FCR Chemotherapy Round 6
We are finally hitting the end. This last month has been an emotional rollercoaster for me and my poor family probably wants to strangle me by now. I knew from the beginning that 6 rounds was very probable, but you still hold out hope that it will be less. Especially with results like mine immediately after round 1. Cancer is a tricky little bugger, nothing ever goes as planned.
Round 6 :: Day 1 :: August 26
Don’t let that forced, fake smile fool you…I was in no mood to be there. That is until I talked to Gloria (Dr. T’s MA), Laura (Dr. T’s nurse), Dr. T and Mel (my chemo nurse). They just always know what to say to make you smile. Even when you don’t wanna. I start every round, with labs and a visit with Dr. T before heading over to the infusion room. My port was minorly difficult, as has become the norm and my labs came back great, all in the normal/low range. Dr. T was concerned about my swelling, but thinks it is linked to the steroids. If it still hangs around after those are out of my system, then she will be really concerned. Round 6 is a go and my follow up appt schedule was hashed out. Labs in a month and ct scan/labs/follow up appt in 3 months to see how my counts are holding up. Port flush appts every 6-8 weeks, since Dr. T wants me to leave the port in for a while because of my bad vein access. No objections here, I have no desired to rush into anesthesia again to get it out. Not to mention, my chest scar is finally lightening up (let’s not mention my neck scar, not a happy camper about how it looks).
Day 1 went fine, no issues except a non-cooperative pump. I got my aloxi, steroids, fludarabine, cyclophosphamide, then benadryl and rituxan. Sleepy for a bit from the benadryl and then wired all night long from the steroids.
Round 6 :: Day 2 :: August 27
You know, I’m well aware that having a port has saved my veins, but why does it have to be such a PITA? It has slowly gotten deeper and deeper to where I have to have a 1.5″ needle. Now, it is deep and crooked to the point that my left-handed chemo nurse can’t get me accessed. She tries, with all her knowledge and effort, but we have to call in my doc’s nurse. Pop, goes right in. Sigh.
Other than my port access issues, day 2 went quickly (because I sleep). I got aloxi, steroids, benadryl, fludarabine and cyclophosphamide. Went home and even made dinner, since the steroids keep me so wired.
Round 6 :: Day 3 :: August 28 :: Last Day of Chemo
Last day, finally.
See day 2 for a description, since it was an exact repeat. Even the port problems. Just add in my Neulasta shot. We brought cookies in to celebrate and I even got a certificate! :-)

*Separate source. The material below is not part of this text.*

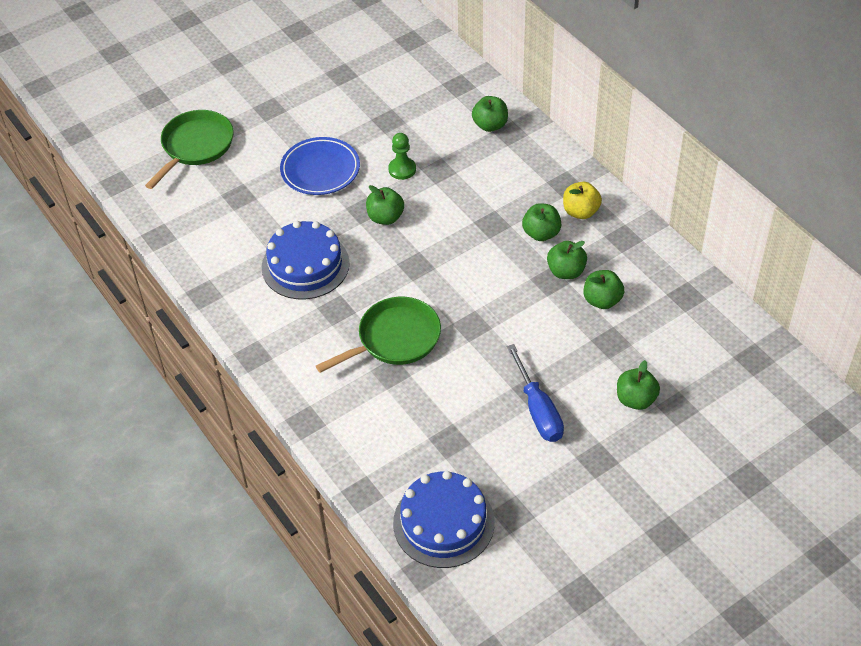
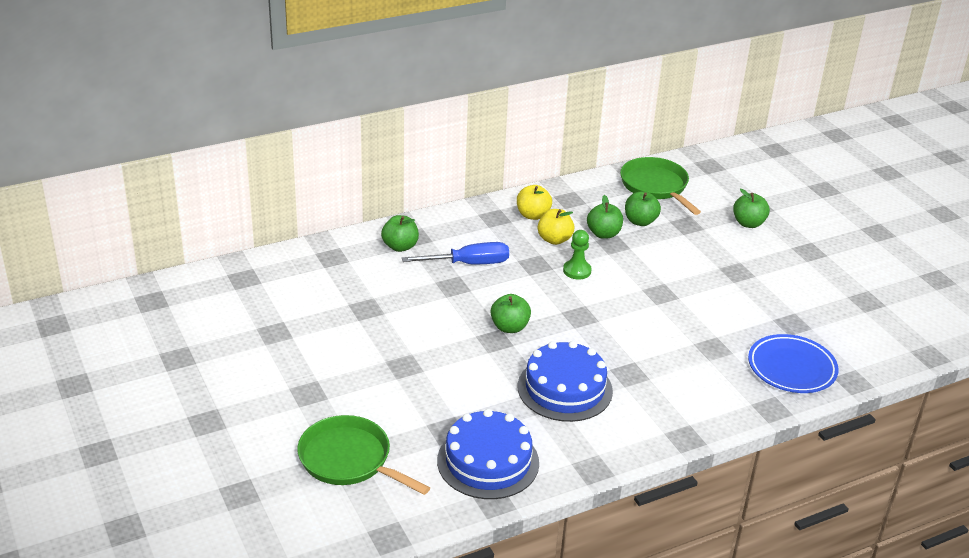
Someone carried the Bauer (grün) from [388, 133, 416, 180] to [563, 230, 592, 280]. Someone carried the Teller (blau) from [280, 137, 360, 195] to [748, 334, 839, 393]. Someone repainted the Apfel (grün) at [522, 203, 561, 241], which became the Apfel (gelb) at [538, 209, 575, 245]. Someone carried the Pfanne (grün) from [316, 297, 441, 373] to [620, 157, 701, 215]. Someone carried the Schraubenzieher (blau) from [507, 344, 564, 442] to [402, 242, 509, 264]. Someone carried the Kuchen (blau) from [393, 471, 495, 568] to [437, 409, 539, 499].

Round 6 :: Weeks Post Chemo
This time around, the week post hasn’t been too bad at all. The flu like symptoms were missing, thank goodness. My back spasms, sweating and neuropathy has been worse, but those I can deal with.
By 2 weeks post, all that is left is the neuropathy in my hands and legs/feet but hopefully that will fade soon. I am just glad to be DONE.